Majestic, bizarre, beautiful, mostly unearthed from royal and noble tombs, the objects themselves have a powerful visual impact, they provide startling new evidence about the way the early Chinese lived and thought. And there is a bonus: the wall texts let you in on the fascinating detective work that accompanies excavations, showing how ideas about early peoples are reached then revised in the light of new evidence.
For those who are not Chinese experts, John Reeve, the head of education, assures me the display is extremely accessible. The resource pack should also prove valuable including not only exhibition notes but a useful historical background giving details of early civilisations from 5000BC to 220AD - from early nomadic times to the immense wealth and urban sophistication of the Han dynasty.
This was a time when many momentous but familiar events took place. China was unified under one emperor, had built the Great Wall and developed extensive trading contacts including the silk route. Confucius had spread his harmonious philosophy; writing, papermaking and printing were established and the rule of the mandarin scholars begun.
To provide easy ways into the exhibition for young historians (at key stage 2), star objects and personalities have been identified. One example, perhaps the most dramatic, is an enlarged bronze standing figure found in a Guanghan pit in 1986. Elongated and with macabre stylised features, it stands seven-foot tall on a dragon plinth, but whether it represents a priest, god or king is not known. The Guanghan finds, nevertheless, have revolutionised previous thinking by revealing the existence of a hitherto unknown culture and, in the process, disproving the idea that Chinese civilisation developed along a linear progression.
One of the star personalities of the show is the Lady Fu Hao whose name is likely to become as famous as that of Tutankhamun. Belonging to the Shang dynasty, her tomb is exceptional in that it was never looted by later generations and was discovered with 2,000 items intact, all intended for her use in the afterlife. Sixteen attendants were also sacrificed with her.
The objects ranged from cowry shells to cooking pots, from decorative hairpins to gruesome weapons. Among them were 200 superb bronze vessels demonstrating that by the first century BC the Shang were already using mass production methods. Again, old ideas have to be revised, with the splendour of the Lady's tomb challenging the theory that women took a back seat in ancient China.
Six outstanding exhibits have been starred in this way and give a snapshot of the lives of the elite. The picture is rounded off by architectural models and replica figures showing more details of everyday life. As burial practices changed, replicas rather than real objects were placed in tombs. (Fortunately by the time of the first Emperor the 7,500 soldiers in his army were made from terracotta.) There is, for example, an elaborate model of a manor house with a party in swing showing the separate quarters of the owners and their servants. In addition there are figures of ordinary people such as a farmer and miller at work together with the storytellers who entertained them.

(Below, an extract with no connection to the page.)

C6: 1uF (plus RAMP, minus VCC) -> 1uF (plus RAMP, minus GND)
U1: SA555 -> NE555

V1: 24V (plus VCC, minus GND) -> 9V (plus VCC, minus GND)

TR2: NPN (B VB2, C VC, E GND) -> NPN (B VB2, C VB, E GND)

For key stage 3 students the resource pack indicates themes ranging from Cities and Government and from Trade and Transport to Writing and Warfare. Background reading for these topics is suggested.
John Reeve wants school groups to also visit the permanent Chinese display in the Hotung Gallery where the material complements the loan display. The origins of Chinese writing on oracle bones, for instance, are treated in the loan exhibition and can be followed up in the Hotung Gallery with a display on early paper making and printing.
The resource pack also includes topics for discussion with older students. What, for instance, triggered Chinese culture and how has it been sustained for so long? In this respect comparisons can be made with the nearby Greek and Egyptian galleries. For those who are interested in the process of archaeology itself and in the competing claims of primary and secondary evidence, this exhibition is a must.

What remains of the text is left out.